Das Wort „Barriere“ ist Teil eines Koans, das auf den chinesischen Zen-Meister Yün-men, jap. Unmon, zurück geht (864 – 949).

Das Koan ist in der Sammlung Bi Yän Lu im achten Beispiel enthalten. Es heißt dort:

Ts’ui-yen hatte seine Schüler den ganzen Sommer über unterrichtet. Am Ende dieser Übungszeit fragte er seine Schüler, ob er denn nun noch Augenbrauen habe.

Pao-Hao antwortete: Diebe haben nichts im Herzen.

Ch’ang-ch’ing antwortete: Deine Augenbrauen sind gewachsen.

Yün-men antwortete: Barriere.

Barriere

Es gibt immer wieder Situationen, in denen ich unbedingt etwas will, vielleicht sogar muss, ohne dass ich weiß, wie ich da hin kommen soll. Ich will mit dem Kopf durch eine massive Felswand, auch wenn ich weiß, dass das unmöglich ist. Ich bemühe mich bis zur Verzweiflung und komme doch keinen Schritt weiter.

Fatal an dieser Suche hier ist, dass ich noch nicht einmal weiß, wonach ich suche. Sonst könnte ich mir einen Plan machen. Ich kann mir Schritte zur Lösung überlegen. Ich kann jemanden fragen, der schon mal dort war. Dann gibt es diesen Ort. Es gibt Landkarten. Vielleicht fährt ein Zug hin. Ich kann mir eine Fahrkarte kaufen und dort hin fahren. Vielleicht muss ich mal umsteigen. Vielleicht muss ich ein Stück zu Fuß gehen. Vielleicht muss ich mal jemanden nach dem Weg fragen. Aber ich werde irgendwie und irgendwann hin kommen. Timbuktu gibt es. Da waren schon mal Menschen. Es liegt hinter der Wüste. Die ist gefährlich. Aber es gibt Wege und Führer denen ich folgen kann, ich kann mich einer Karawane anschließen. Ich werde Timbuktu finden.

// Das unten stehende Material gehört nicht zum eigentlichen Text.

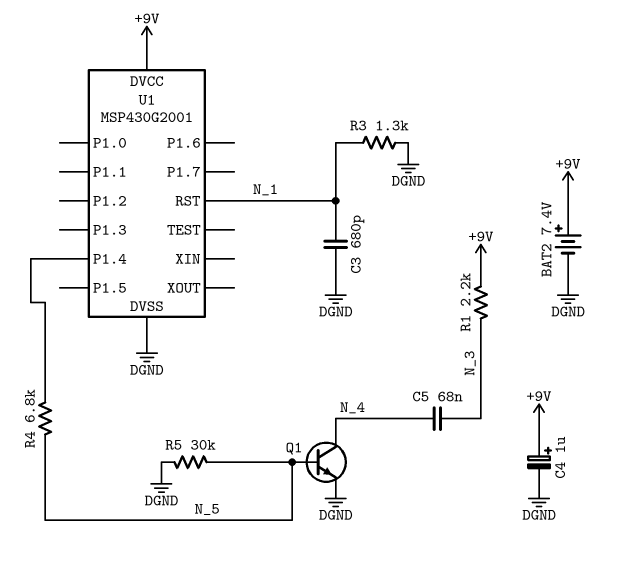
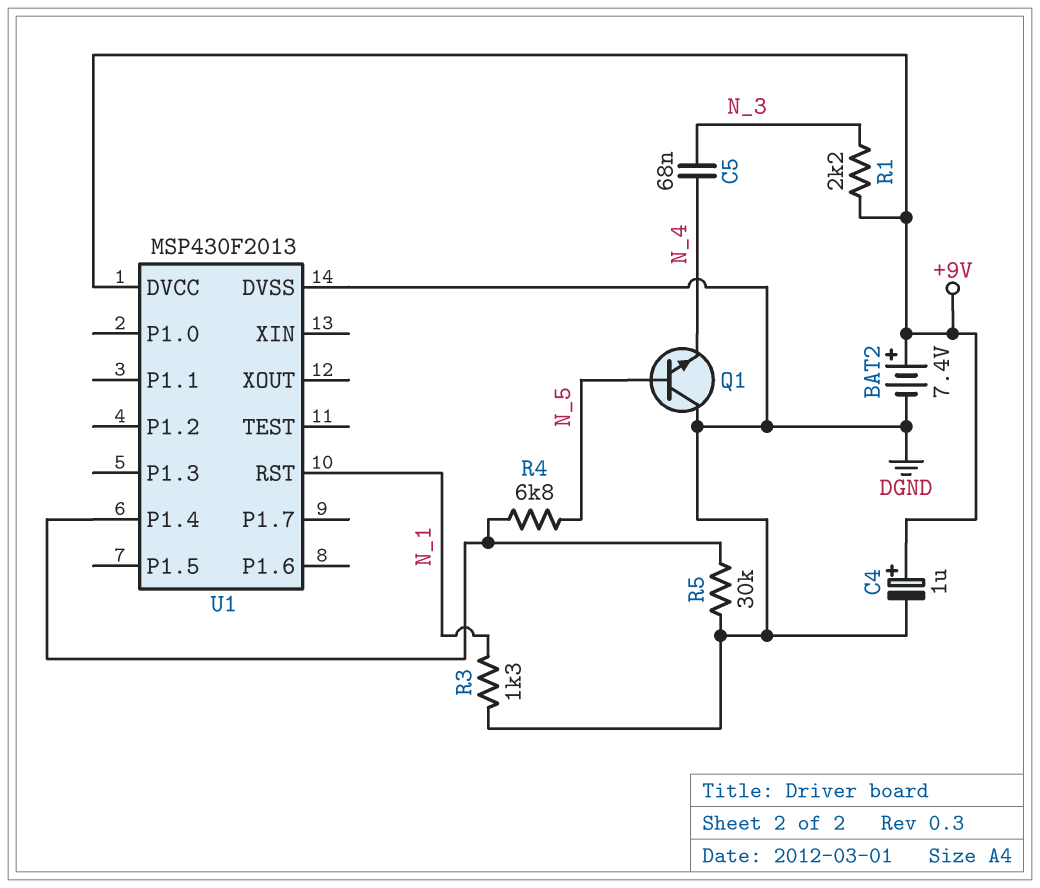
C3: 680pF (DGND, N_1) -> none
Q1: NPN (B N_5, C N_4, E DGND) -> NPN (B N_5, C DGND, E N_4)
R5: 30k (DGND, N_5) -> 30k (DGND, U1/P1.4)
U1: MSP430G2001 -> MSP430F2013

Was aber, wenn ich sowohl keine Vorstellung von dem Weg als auch von dem Ziel habe? Das ist hier die Situation. Es geht um die spirituelle Suche. Da spricht jemand von der Erleuchtung, der Verwirklichung, der endgültigen Befreiung. Das sei das endgültige Ziel des Menschen und sämtlicher Wesen. Ja. Aber ich habe keine Ahnung, was das sein soll und wie ich die finden kann. Erleuchtung. Alle sprechen davon. Wie sieht die denn aus? Was passiert da? Wie komme ich da hin?

Vielleicht gibt es Hilfen und Helfer. Da sind Meister und Klöster. Vielleicht habe ich endlich einen kundigen Menschen getroffen, der behauptet, den Weg zu kennen. Prima! Dann zeig ihn mir!

Doch dieser Mensch verzieht keine Mine oder er grinst kurz und freundlich. Als Anleitung sagt er: setz dich hin und starr auf die Wand. Das war’s. Und dann sitze ich da und starre auf die Wand. Was soll das? Nimmt mich der auf den Arm?

Das ist ungefähr die Situation eines Zen-Mönchs. Aus dieser Tradition stammen diese Rollbilder.

Es gibt keine besondere Anleitung, aber Hilfestellungen. Insbesondere in der Rinzai-Schule gibt es die Koan-Schulung. Das ist auch nicht viel besser, aber besser als nichts. Der Meister gibt dir eine Frage, die man nicht beantworten kann. Und er dringt immer wieder auf eine Antwort. Und du sitzt da Tag für Tag und Woche für Woche und du weißt nicht mehr weiter. Und du gehst immer wieder zum Meister und bringst ihm deine Antwort und er nimmt nur sein Glöckchen, bimmelt und du bist entlassen. Wieder nichts.

Und irgendwann nickt er und gibt dir ein anderes Rätsel. So lernst du ganz allmählich Antworten auf Fragen, zu denen es keine Antworten gibt.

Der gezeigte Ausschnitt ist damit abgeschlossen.